Looking at resource usage, using radix-2 lite architecture gets me 4dsp blocks/FFT operation = 2048 DSP blocks, a total of ~43k. biggest Virtex FPGA has 2k blocks, or 20 operations/mux.
Obviously including such large muxes into the fabric is also going to take up slices. Where do I find the upper end of this limit? I can't infinitely share the FPGA resources. Is 41210 multipliers too big? How do I calculate what is too big?
I've also looked at other resources (Slices, Brams, etc). Radix-2 Lite also gives 4 x 18k brams/fft = 2048 brams biggest Xilinx FPGA contains 2128 Brams. very borderline. I'm concerned that my design is just too big.
Some more info on the design itself. I can't go into detail, but here is what I can give:
Initial conditions -> 512 ffts -> 40k multipliers ---------|----> output data to host ^------re-calculate initial conditions----|
output datarate spec: "faster than the matlab simulation"

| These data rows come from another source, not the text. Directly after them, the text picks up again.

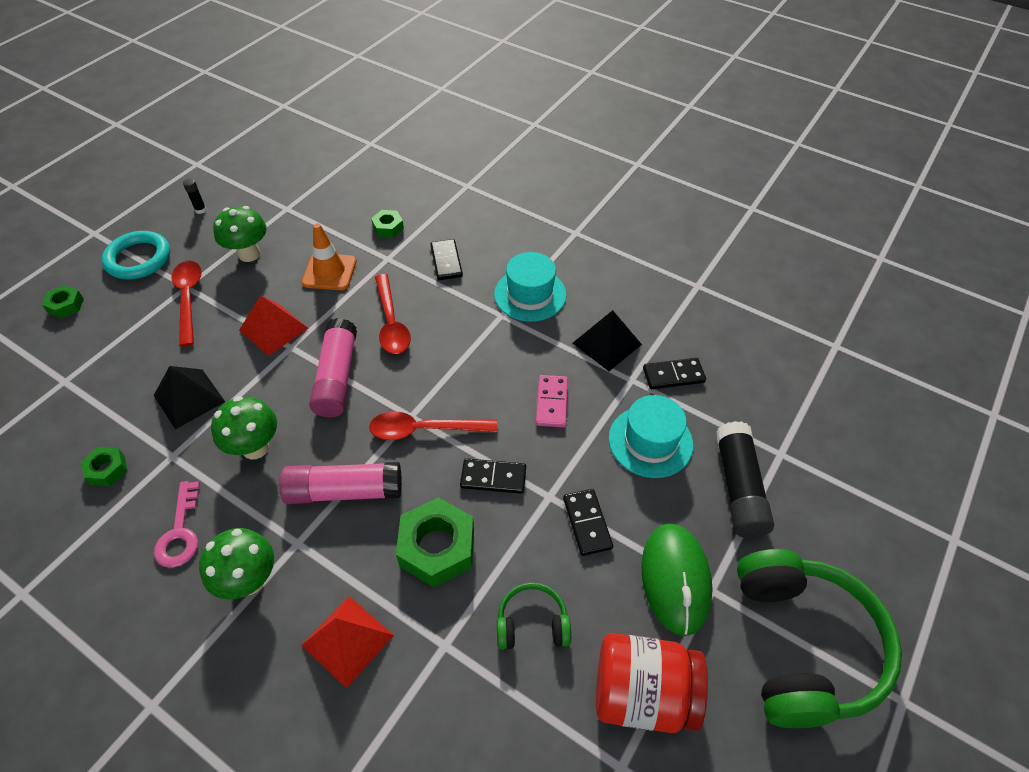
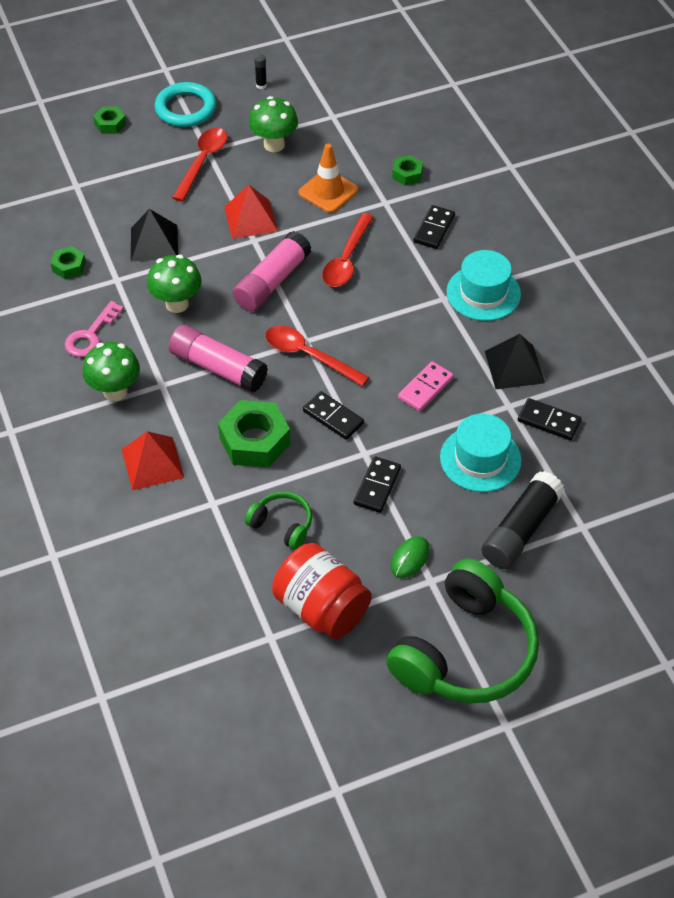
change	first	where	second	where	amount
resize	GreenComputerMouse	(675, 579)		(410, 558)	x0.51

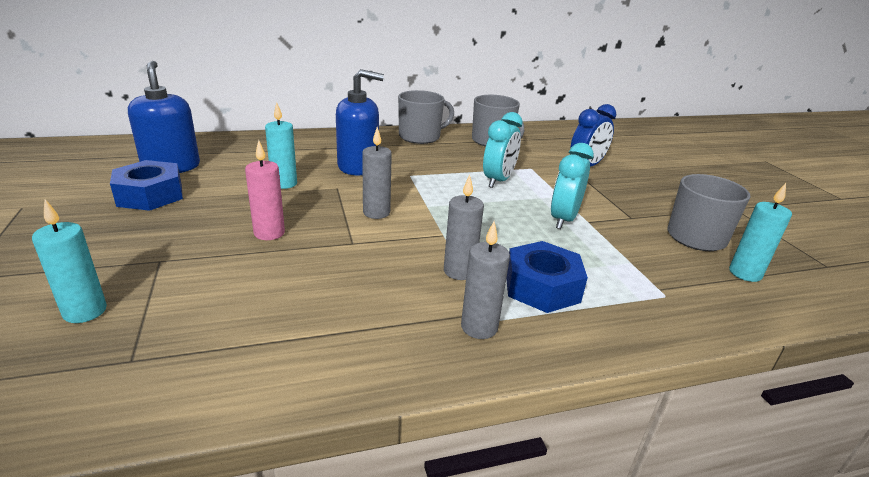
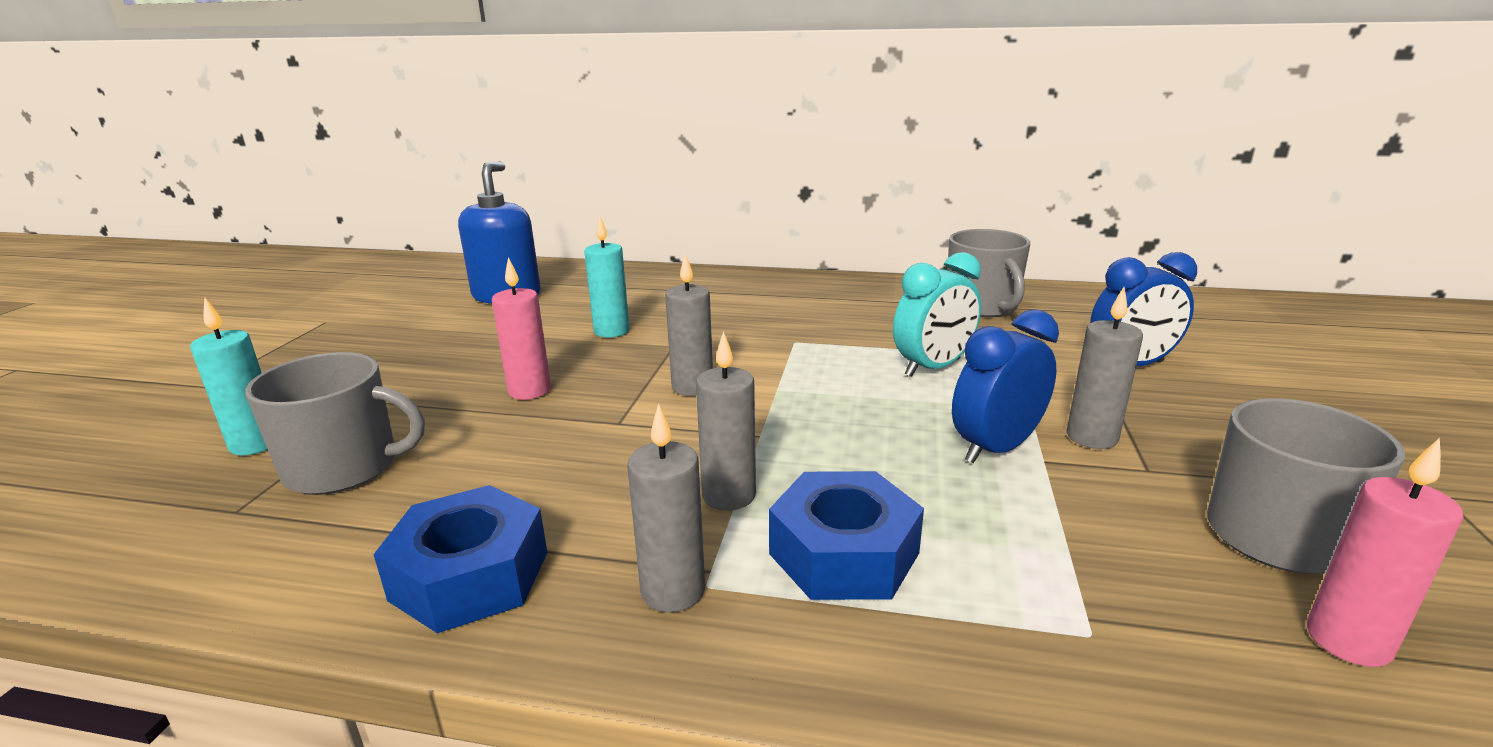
change	first	where	second	where	amount
delete	CobaltPumpBottle	(358, 166)			
insert			GreyCandle	(1091, 437)	
move	CobaltHexNut	(150, 195)		(470, 575)	
move	GreyMug	(420, 137)		(344, 468)	
recolor	AquaBedsideClock	(563, 219)	CobaltBedsideClock	(996, 448)	
recolor	AquaCandle	(745, 273)	RosePinkCandle	(1348, 641)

calculations wise, this is where I am:
FFT stage: easy. I can implement 1/2/4/8 FFTs, store the results in SDRAM and access later. Relatively small, even if it takes long, it's ok. using radix-2 lite I can get 2 DSP48Es and 2 18k BRAMS/FFT. streaming gives 6 DSP48Es 0BRAMS/FFT. in either case, 64 point FFT is small in FPGA resource terms.
Multipliers: this is my problem. The multiplication inputs are taken from either lookup tables or FFT data. It really is just a whole bunch of multiply-adds. There isn't much to optimise. Not a filter, but has characteristics similar to a filter.
Considering resource sharing on the FPGA, maths works out as follows: One LUT-6 can be used as a 4-way mux. The formula for an N-way, M bit mux is as follows:
N*M/3 = number of luts, or N*M/12 = slices (4 LUTS/slice).
crunching the numbers for my implementation does not give good results. 90% of the virtix-6 family doesn't have enough slices to resource-share their DSPs in order to perform 40k operations.